Enfin, écrire permet de témoigner. En écrivant ce qui lui arrive, un patient peut faire comprendre aux médecins des aspects de la maladie qui n’ont pas affaire avec le biologique. Dans le cas d’un diabète chronique par exemple, le praticien qui se concentre sur le taux de sucre n’est pas forcément conscient de tout l’aménagement de la vie sociale que son traitement implique.
Des effets le corps
Du côté de la recherche, la plupart des études sur le sujet sont qualitatives, mettant en avant la singularité des patients et la subjectivité de leur vécu de la maladie à travers l’écriture.
Une recherche quantitative a toutefois montré que le fait d’écrire ses émotions dans un journal allège leur impact sur le psychisme.

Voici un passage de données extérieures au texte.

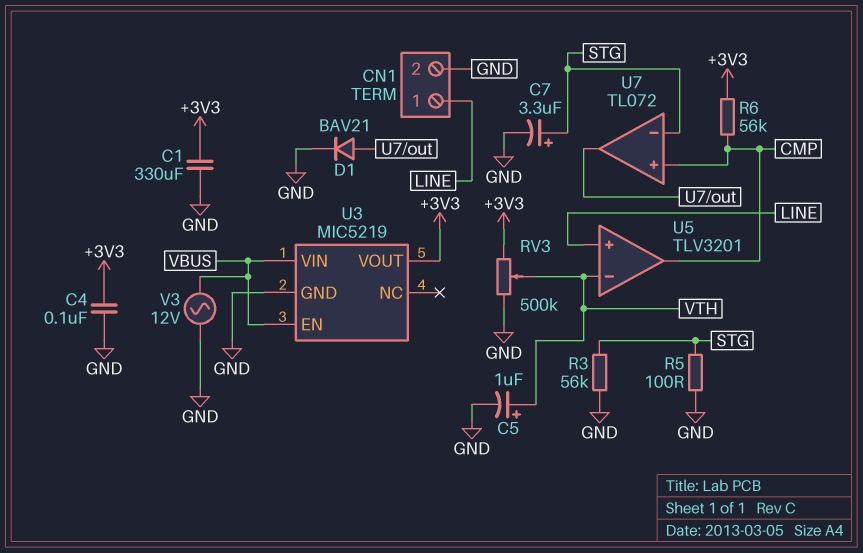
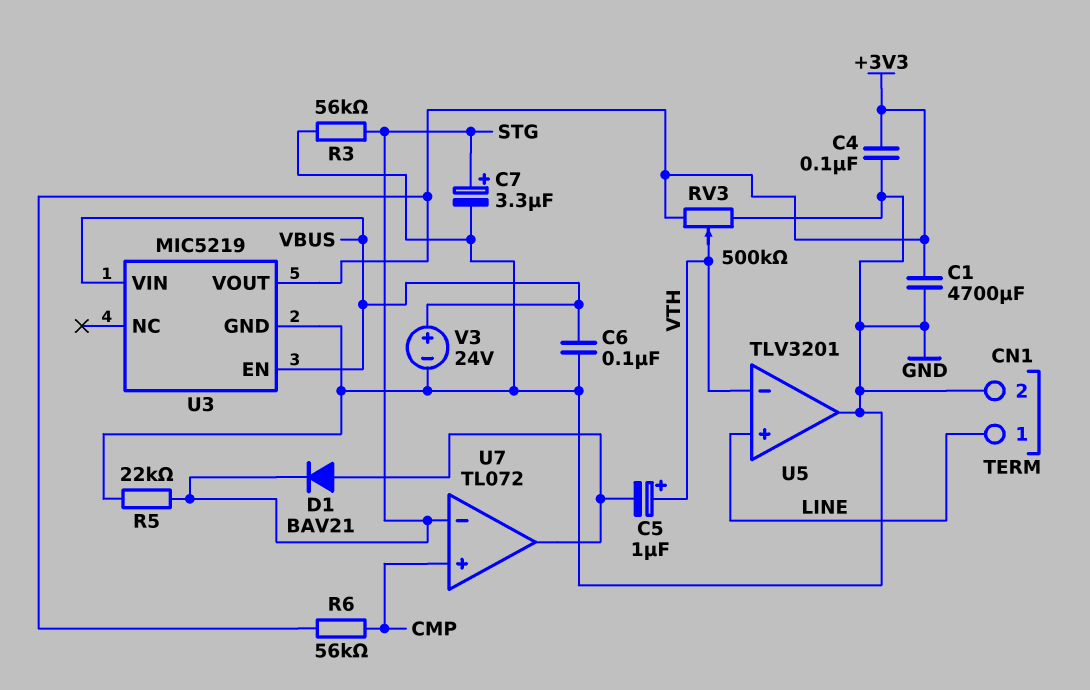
C1: 330uF (+3V3, GND) -> 4700uF (+3V3, GND)
C5: 1uF (plus VTH, minus GND) -> 1uF (plus VTH, minus U7/out)
C6: none -> 100nF (GND, VBUS)
D1: diode BAV21 (A U7/out, K GND) -> diode BAV21 (A U7/out, K STG)
R5: 100 (GND, STG) -> 22k (GND, STG)
U5 pin out: CMP -> GND
V3: AC 12V (GND, VBUS) -> 24V (plus VBUS, minus GND)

Cela diminuerait en effet l’activité de l'amygdale cérébrale, la zone du cerveau qui donne naissance à ces émotions. Du côté des personnes âgées souffrant de démences, des études ont montré que l’écriture thérapeutique participe au maintien des fonctions cognitives.
Des ateliers d’écriture
Des institutions de soins et des centres spécialisés en art-thérapie proposent différents types d’ateliers d’écriture. Au Service de psychiatrie de l’enfant et de l’adolescent des Hôpitaux universitaires de Genève (HUG) par exemple, des ateliers regroupent chaque semaine six à huit adolescents pendant une heure et demie. En début de session, l’animateur annonce un mot, un début de roman, une photo, voire une musique. À partir de là, les participants sont libres d’écrire ce qui leur vient à l’esprit. Dans un deuxième temps, les textes sont lus devant le groupe. «S’exprimer par écrit est parfois plus simple que par oral, explique Anne Edan, médecin responsable de l’Unité de crise MALATAVIE, partenariat public-privé des HUG et de la fondation Children Action. Et comme les écrits restent, ils peuvent être repris et nuancés par la suite pendant une psychothérapie, ce qui n’est pas le cas avec la parole.»